Today, employers continue to echo Dewey’s insight in calling for employees with 21st-century skills, and the conversation about credentials—and the different ways they may be acquired across a lifetime of work—is changing rapidly. While the concept of scaffolding earning and learning over a lifetime has gotten clear traction with students and employers, traditional higher ed is struggling to catch up. Ossified notions of hermetically sealed two-year and four-year degrees and outdated models of learning before earning continue to dominate explicitly and implicitly in traditional higher education institutions. The norms of many disciplines, particularly in what community colleges refer to as transfer programs, are not aligned with the expectations of today’s students, the needs of today’s world of work or the demands of global citizenship. We need a better conversation about this reality—faculty need it, and students deserve it. But what would that look like?

In keeping with the tenets of futurecasting, is it possible for us to imagine a future that works for today’s students and for the faculty who make or break their experience?

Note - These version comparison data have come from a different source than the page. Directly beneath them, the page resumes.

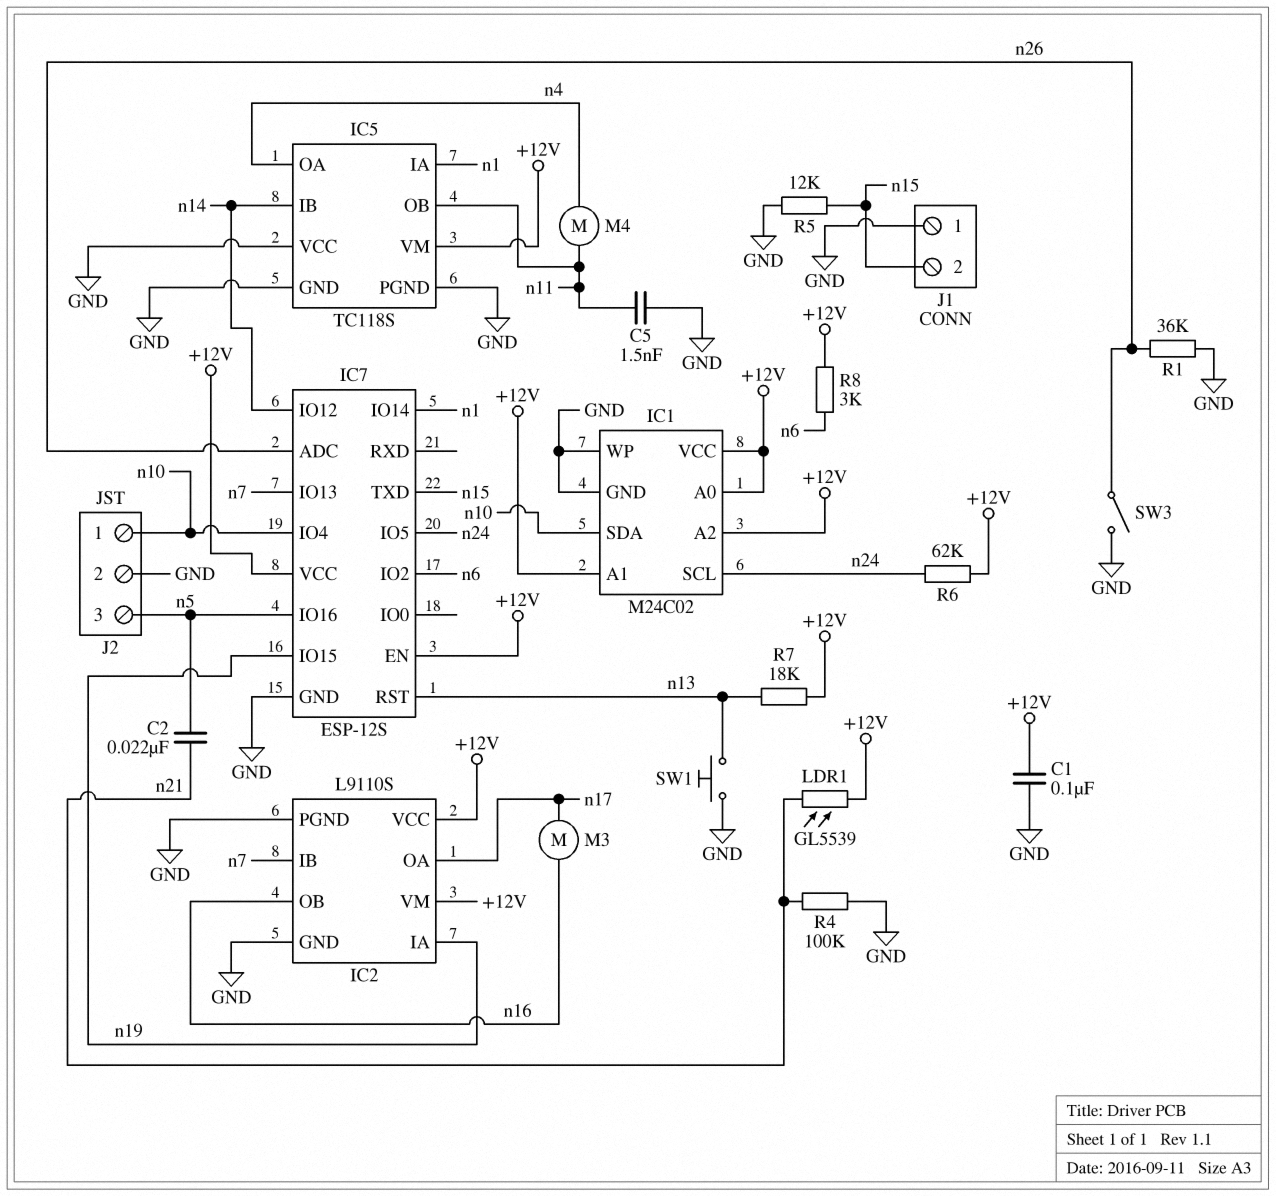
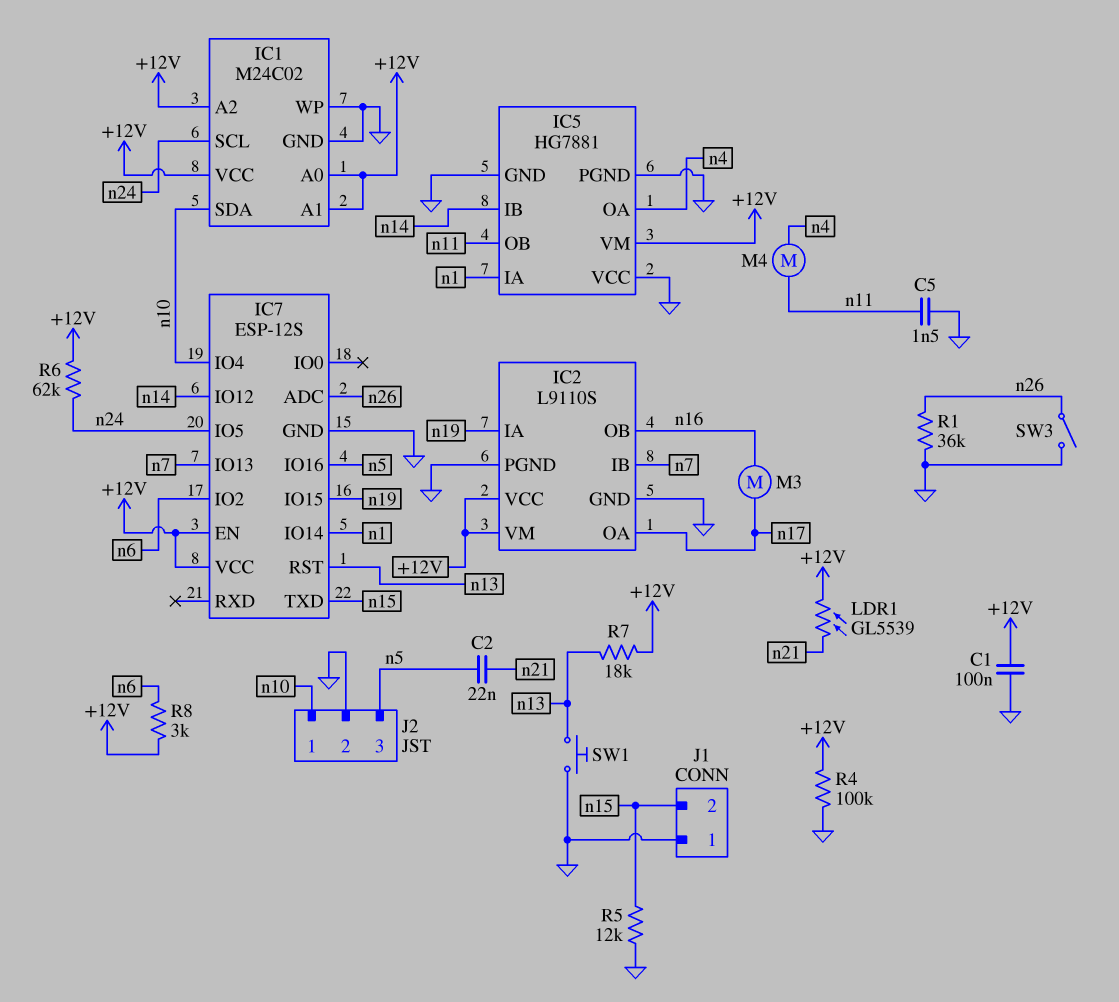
IC5: TC118S -> HG7881
R4: 100k (GND, n21) -> 100k (+12V, GND)

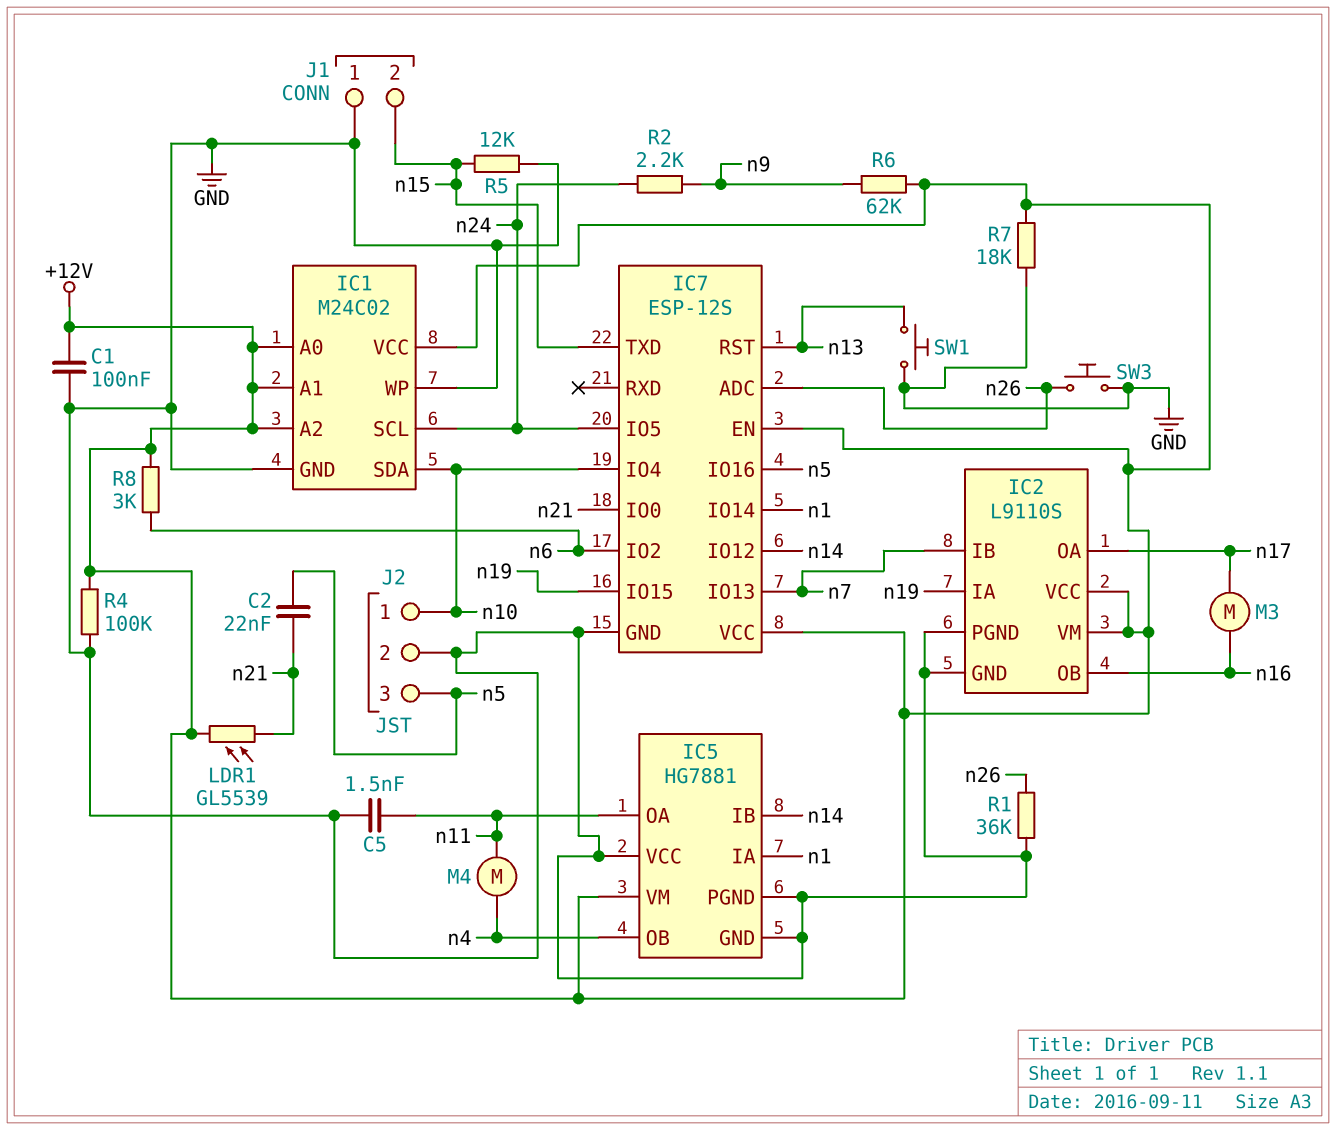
IC5 pin OA: n4 -> n11
IC5 pin OB: n11 -> n4
IC7 pin IO0: none -> n21
R2: none -> 2.2k (n9, n24)
R6: 62k (+12V, n24) -> 62k (+12V, n9)
R7: 18k (+12V, n13) -> 18k (+12V, GND)
SW3: switch (GND, n26) -> button (GND, n26)

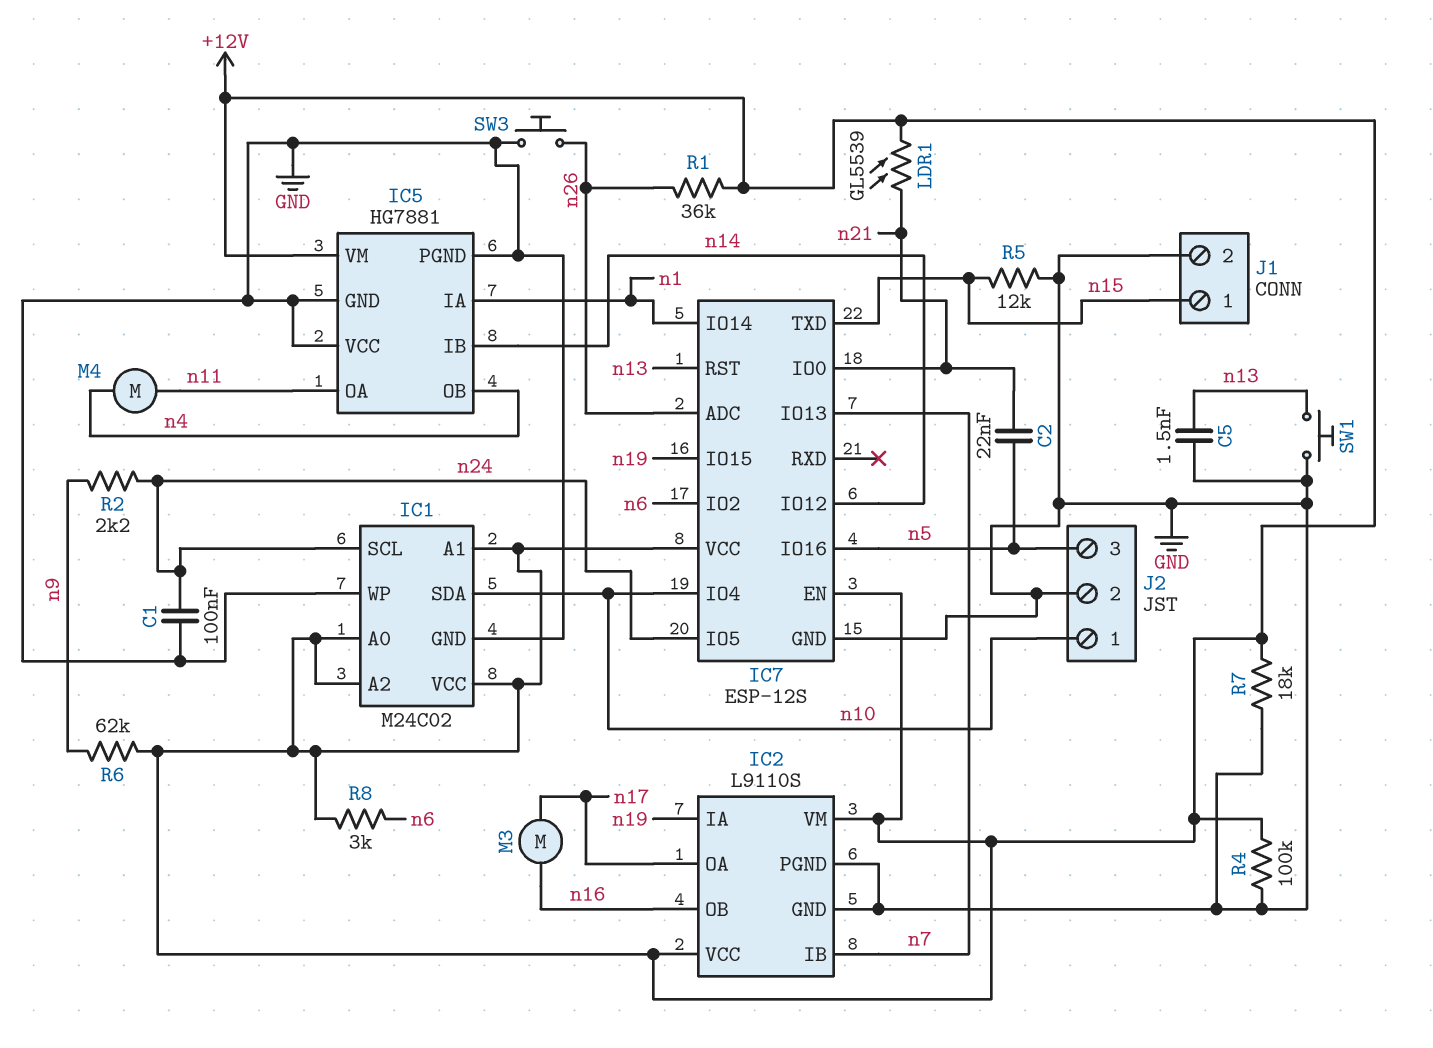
C1: 100nF (+12V, GND) -> 100nF (GND, n24)
C5: 1.5nF (GND, n11) -> 1.5nF (GND, n13)
J1 pin 1: GND -> n15
J1 pin 2: n15 -> GND
R1: 36k (GND, n26) -> 36k (+12V, n26)

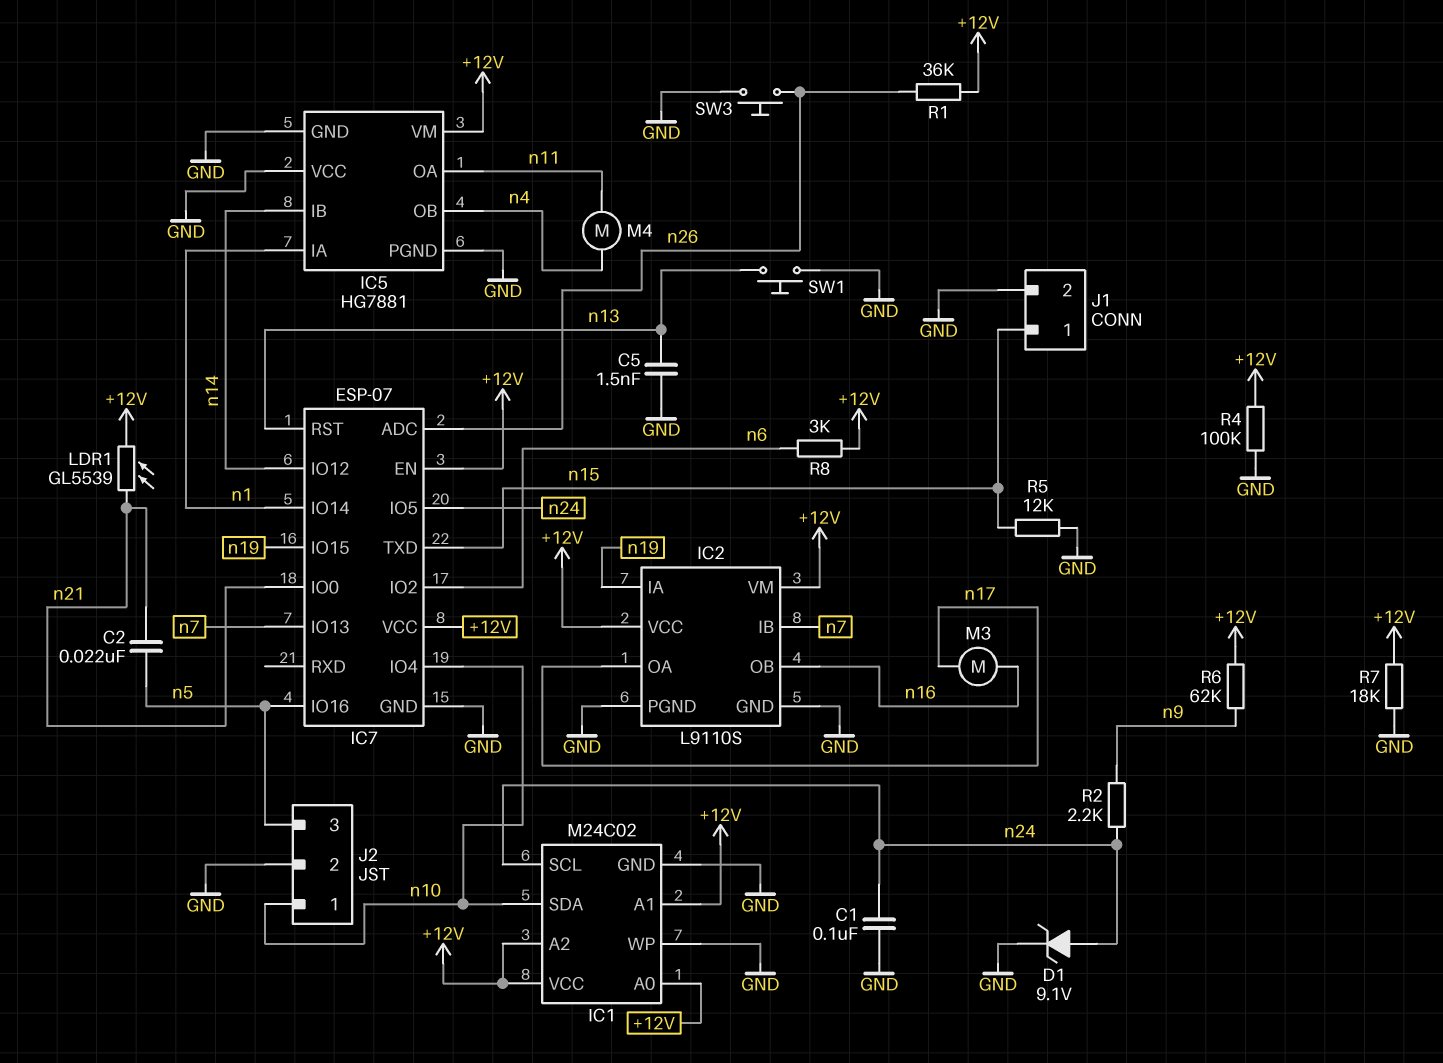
D1: none -> zener 9.1V (A n24, K GND)
IC7: ESP-12S -> ESP-07

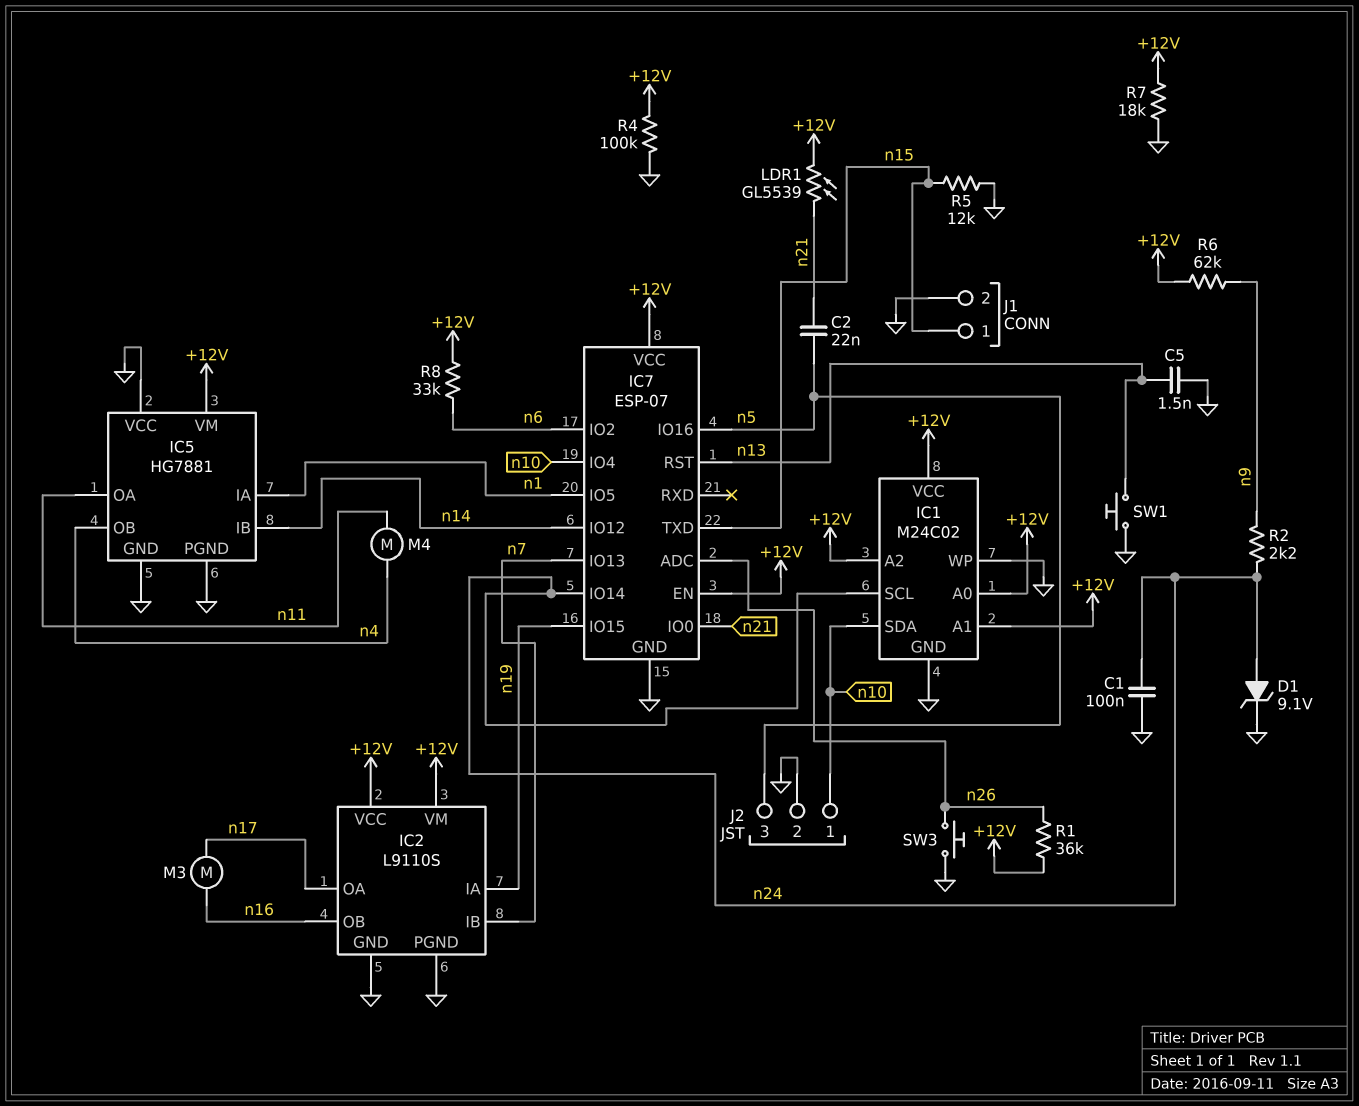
IC7 pin IO5: n24 -> n1
IC7 pin IO14: n1 -> n24
R8: 3k (+12V, n6) -> 33k (+12V, n6)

And could that future embed both expectations for and recognition of content introduction, reinforcement and assessment for all students, no matter whether it happened at a college or a university—or even in a workplace, community organization or faith-based volunteer setting? And could that conversation begin from a more honest shared recognition of what isn’t working for today’s students and how it came to be this way? As a society, we increasingly espouse the value of education embedded over the course of a lifetime, but our current practices and assumptions sequester it to early adulthood. Every day, through our actions and interactions, we either reinforce or we challenge this status quo. The fact is, too many of us are working tirelessly in and for systems that weren’t designed to work for today’s students. Perhaps futurecasting can be one of the tools that helps us finally dispense with the false dualisms and thin caricatures and allows us instead to take a hard look at the roles our traditions play in perpetuating an inequitable status quo—and what we can do together today to move toward a better, fairer future.